Because of our sins? As a
consequence of sin, injustice, violence, prejudice, rage and hate that kills us.
Those who benefit from the status quo are not interested in revolutionary
change. Protect what is mine, even if
someone else bears the cost. I am now
aware that many black lives, southern black migrant workers, the grandchildren
of slaves who worked on our farm-- bore the cost of my childhood and
education. I do not know how to repay
that debt. They bore the cross for me. I did not ask them to do it. I was not responsible for it. But I benefit from it. This is why the
message of the cross matters. It tells us
the truth. We are in that story
somewhere. Politicians. Religious leaders. Crowds.
Police. Executioners.
Bystanders. Fellow prisoners.
Mourners. Family members. God, this keeps happening. We keep doing this to ourselves. Yesterday’s
march for our lives and that march on Jerusalem 2000 years ago have this in
common: a resilient hope, despite strong
opposition, for political change that ends suffering and violence and brings
peace to all people. Call it the coming
of the kingdom of God.
What happened to Jesus of Nazareth on that hill
outside of Jerusalem was not and is not a unique, unprecedented, or unexpected
event. We will not turn Jesus’
crucifixion into a special divine act, an act of great courage or holiness. The
cross was not and is not a one-time event that happened to one man many called
and call the Christ. No. Jesus was not crucified alone for a
reason. It was to show his compatriots that
Jesus was not special, that he was no more or better than any other common
unnamed prisoner of the empire. Killed
by the empire to protect the status quo, to demonstrate power and control, to
assure everyone of their place in the world.

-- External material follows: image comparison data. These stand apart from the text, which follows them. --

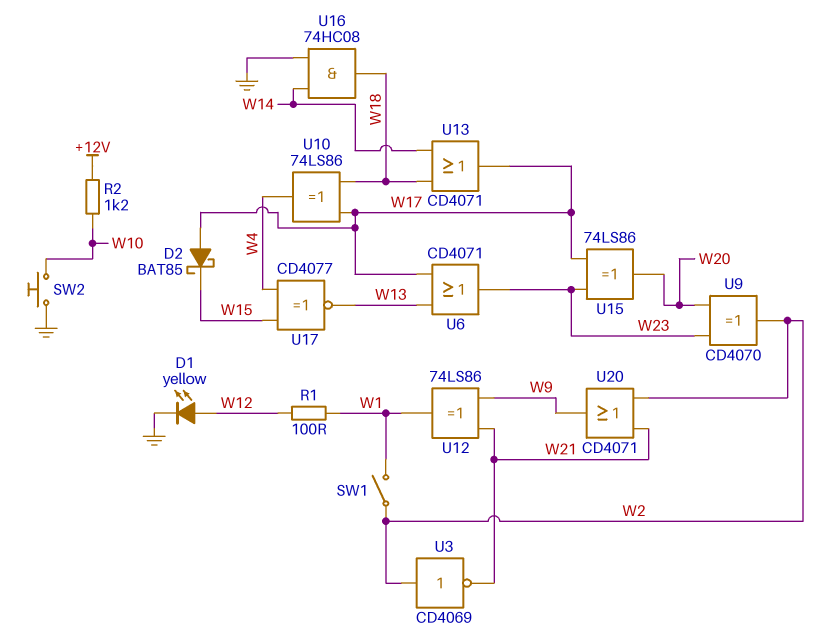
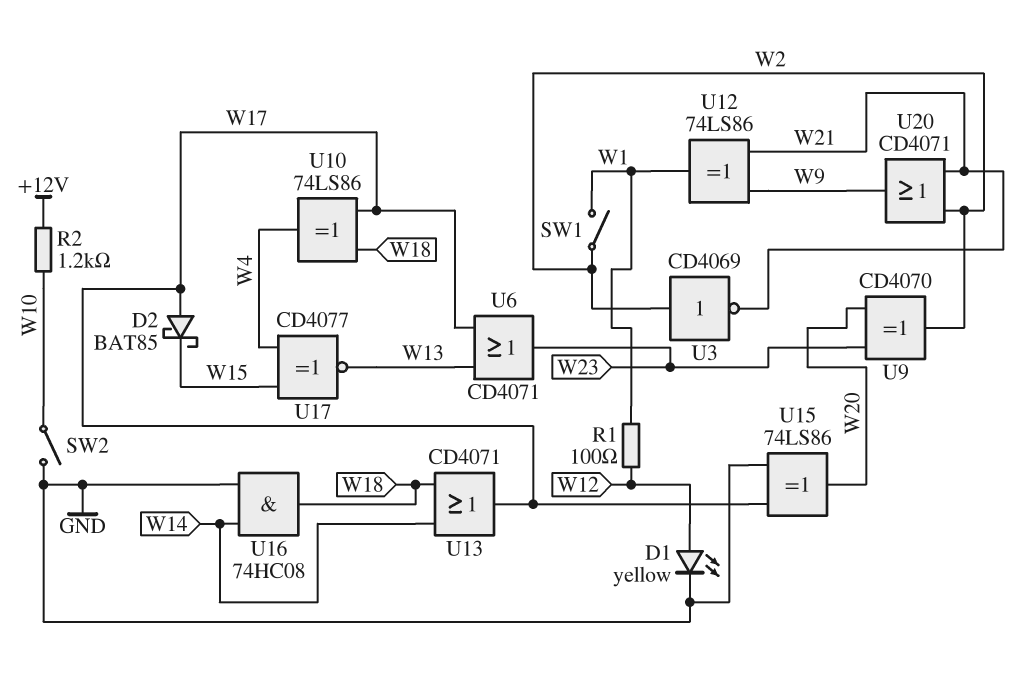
SW2: button (GND, W10) -> switch (GND, W10)
U15: XOR 74LS86 (in W17, in W23, out W20) -> XOR 74LS86 (in GND, in W17, out W20)

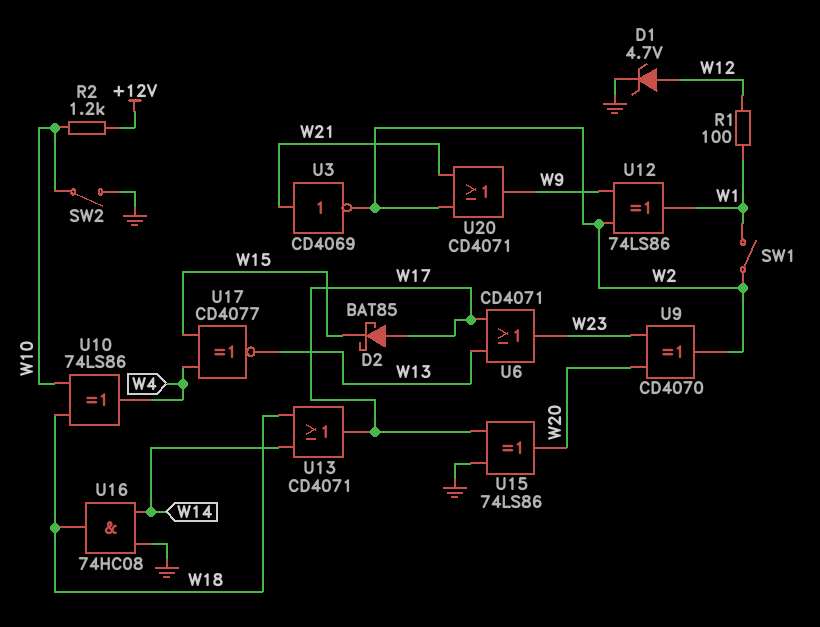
D1: LED yellow (A W12, K GND) -> zener 4.7V (A W12, K GND)
U3: NOT CD4069 (in W2, out W21) -> NOT CD4069 (in W21, out W2)
U10: XOR 74LS86 (in W17, in W18, out W4) -> XOR 74LS86 (in W10, in W18, out W4)
U12: XOR 74LS86 (in W9, in W21, out W1) -> XOR 74LS86 (in W2, in W9, out W1)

Palestinian Jews, the poor, the sick, the non-citizen, are at the
bottom---are nothing, disposable, expendable, less than human. So they can be treated as such. Stripped, beaten, mocked, crucified, left for
dead. The empire destroys the body to
show that they have the power to control the body. To take life.

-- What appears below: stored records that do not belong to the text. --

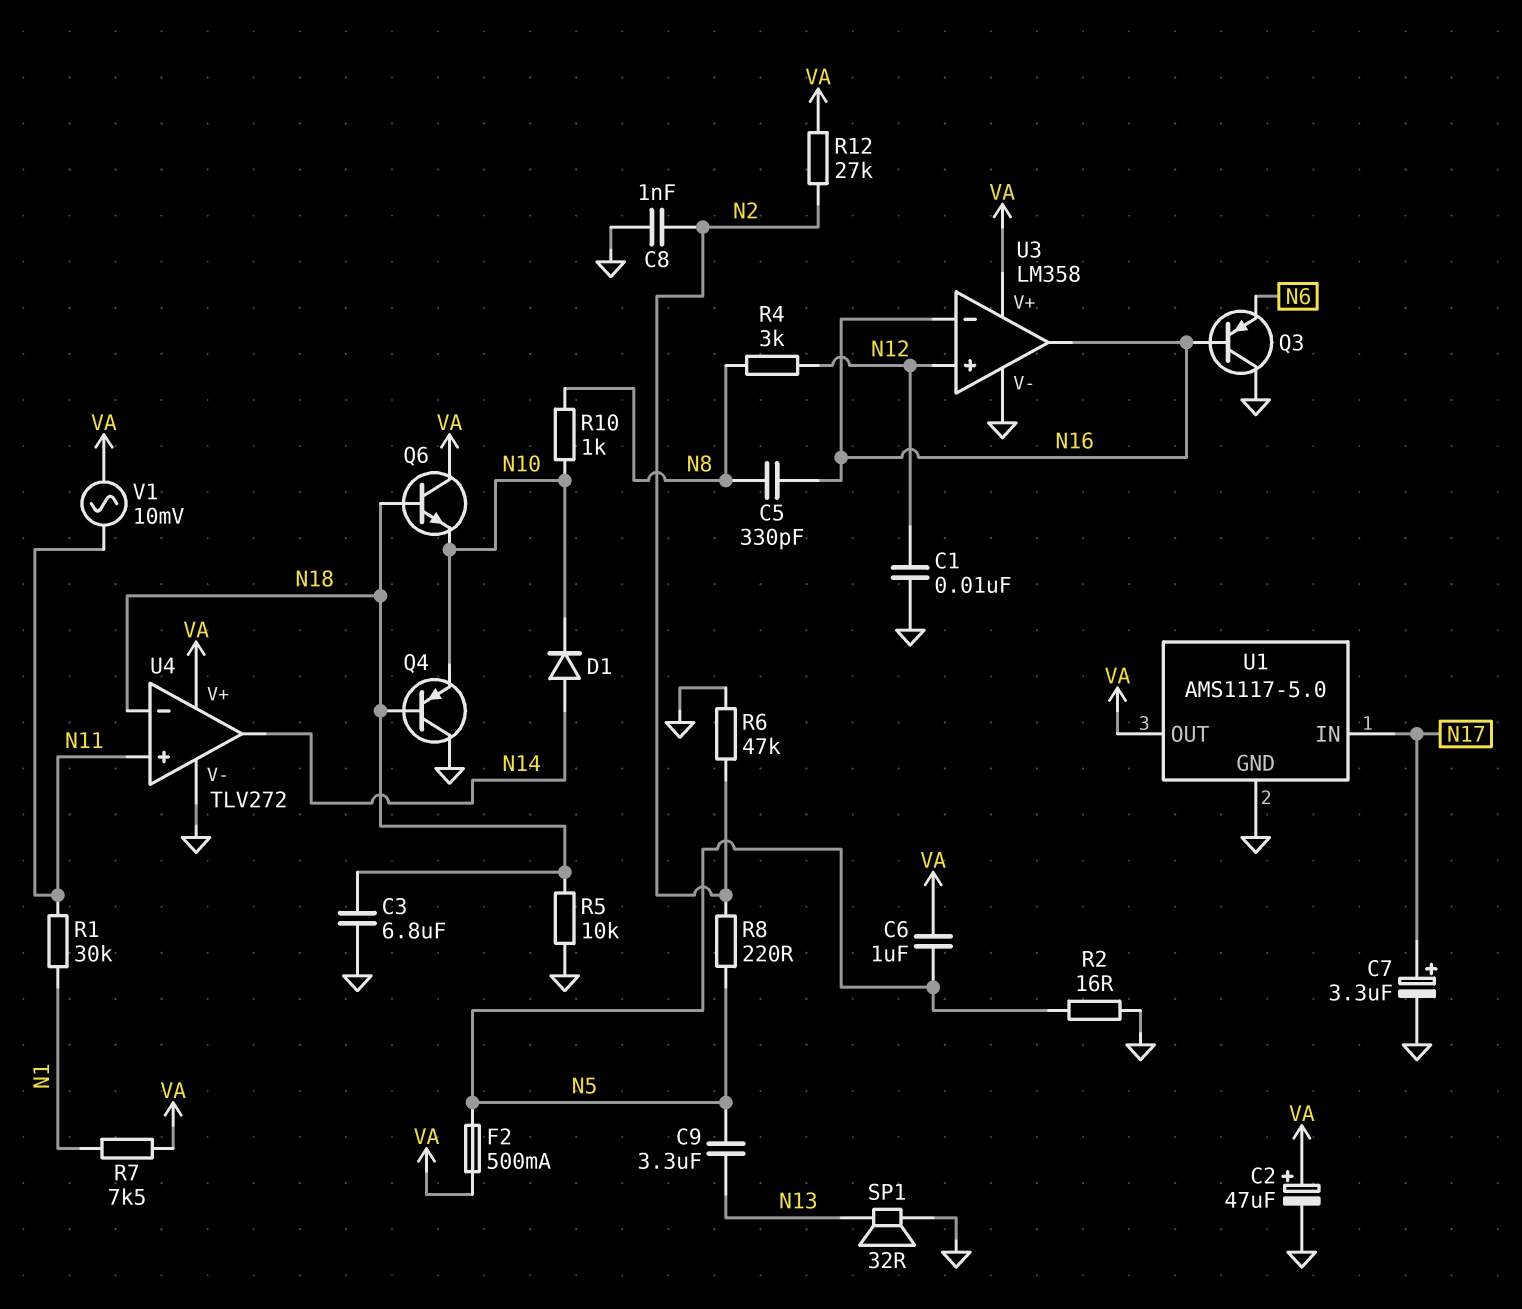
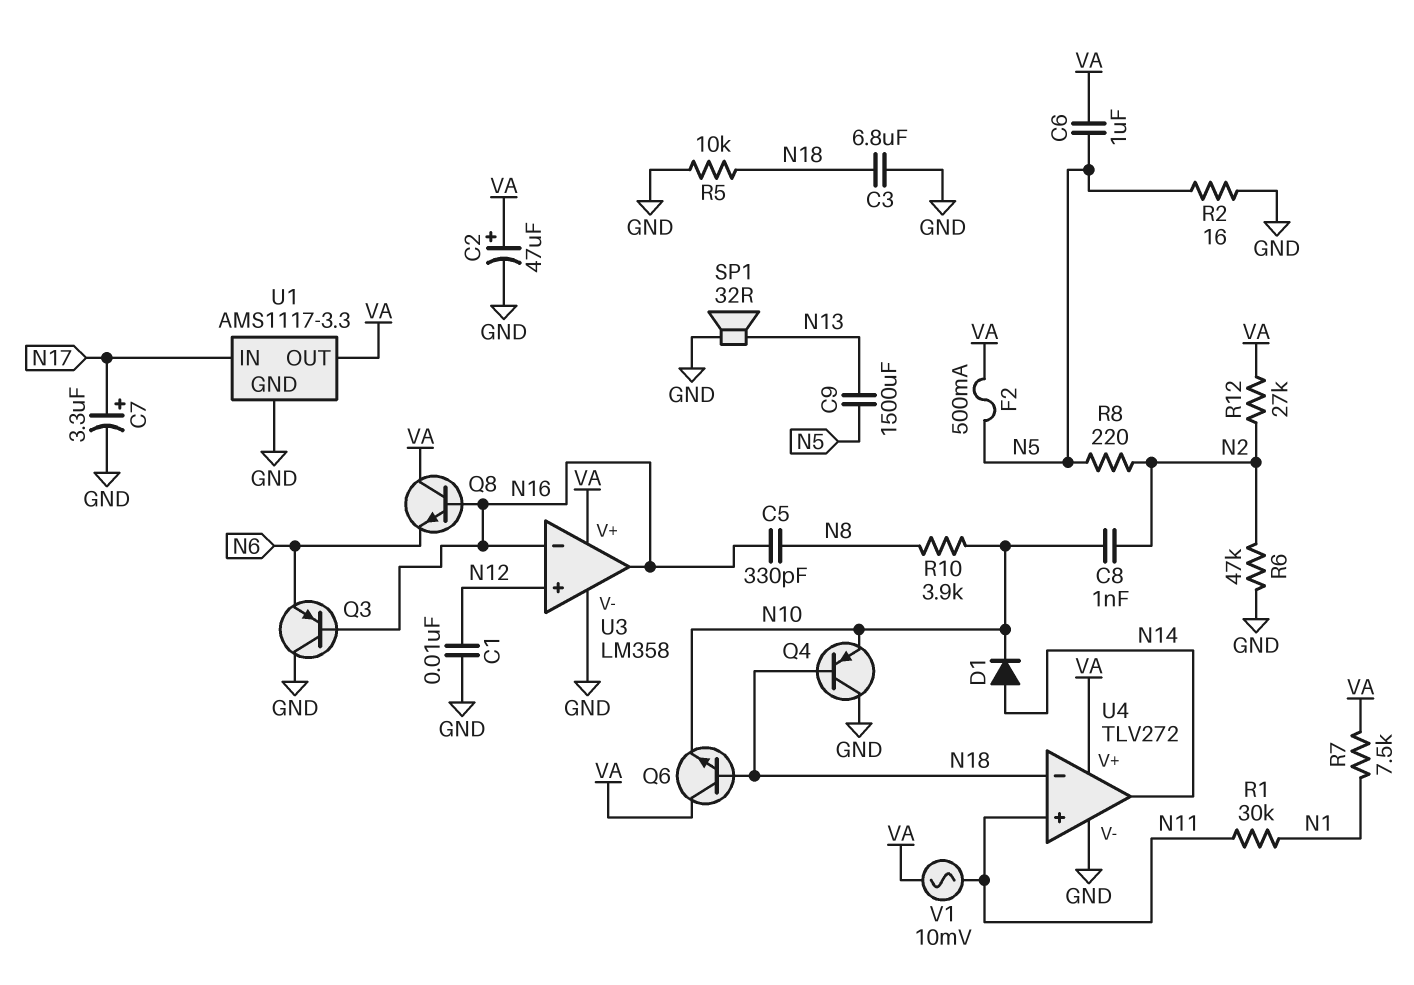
C8: 1nF (GND, N2) -> 1nF (N2, N10)
C9: 3.3uF (N5, N13) -> 1500uF (N5, N13)
Q8: none -> NPN (B N16, C VA, E N6)
R4: 3k (N8, N12) -> none
R10: 1k (N8, N10) -> 3.9k (N8, N10)
U1: AMS1117-5.0 -> AMS1117-3.3

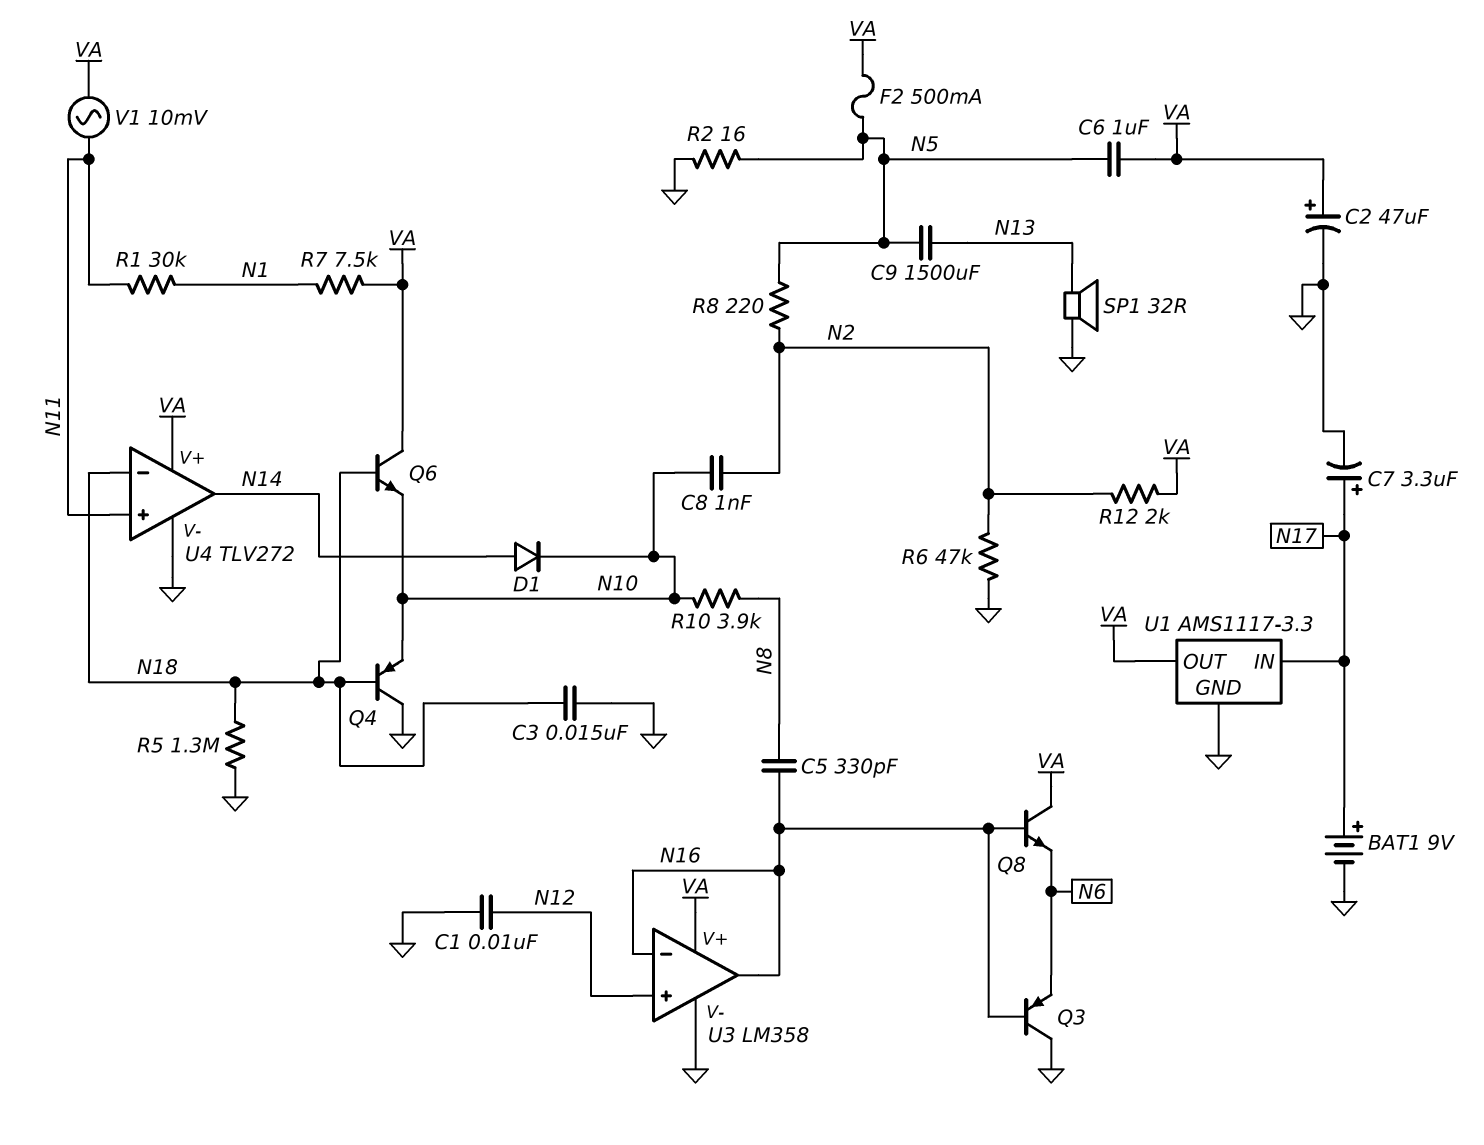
BAT1: none -> 9V (plus N17, minus GND)
C3: 6.8uF (GND, N18) -> 15nF (GND, N18)
R5: 10k (GND, N18) -> 1.3M (GND, N18)
R12: 27k (N2, VA) -> 2k (N2, VA)

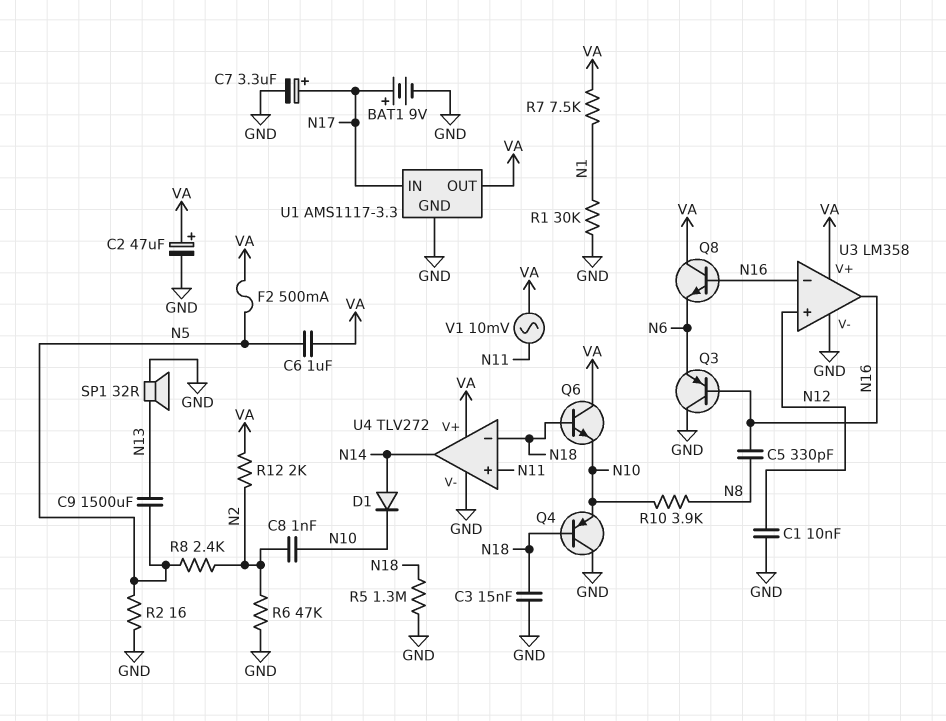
R1: 30k (N1, N11) -> 30k (GND, N1)
R8: 220 (N2, N5) -> 2.4k (N2, N5)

They decide who is free and who is not.
Who is good and who is not. Who benefits and who suffers. Rome is not the only empire to use violence
to control. From
European colonialists and slavers to totalitarian regimes. Every war.
War is always about power and control.
Someone is trying to take it from someone else. The crusades.
The holocaust. Hiroshima.
Apartheid. Slavery and
segregation. Sometimes the Christians
are the oppressed, sometimes the oppressors.
Sometimes the oppressed become the oppressors. The abused become the violent abuser. There is always innocent suffering,
collateral damage. In Syria. In
Vietnam. From the trail of tears to the
mass incarceration of black and brown bodies, this country, this empire has its
own way of maintaining power and control.
Segregate by race. Marginalize,
dehumanize, and destroy black and brown bodies.
In ghettos and prisons and impoverished schools and jobless communities. We don’t crucify anymore. Its too inefficient. We have found far more efficient ways to
kill. Unarmed black bodies are
targets. From whippings to lynchings to drug
wars and incarcerations and shootings. If we want to understand Jesus and the cross,
we have to look at communities of the oppressed and suffering. We must look at the refugee, the disabled,
the impoverished, and especially the non-white person of color.
The effect of Palm Sunday is to snap us to awareness.
So we can find our place in that story. In the crowd. As bystanders. Onlookers.
Indifferent. Or worse,
ignorant. Are we powerless victims? Are we privileged citizens that can afford to
look away? If we have not grieved for
the death of Stephon Clark, who was killed by Sacramento police last week. If we have not grieved the murder of school
children. If we do not grieve the death
of Syrian children. What have we become?
Fragile avoiders of pain? Parade watchers?
But if you find yourself marching with Jesus in the story, then its not
too late. We can become protest
marchers, hoping against despair that the world changes, that the gun fight
ends, that the war ceases, that nonviolence prevails, that love wins and peace
comes to earth. May we march with that King and that Kingdom of peace to come.
May we shout Hosannas and march on until it does. Amen.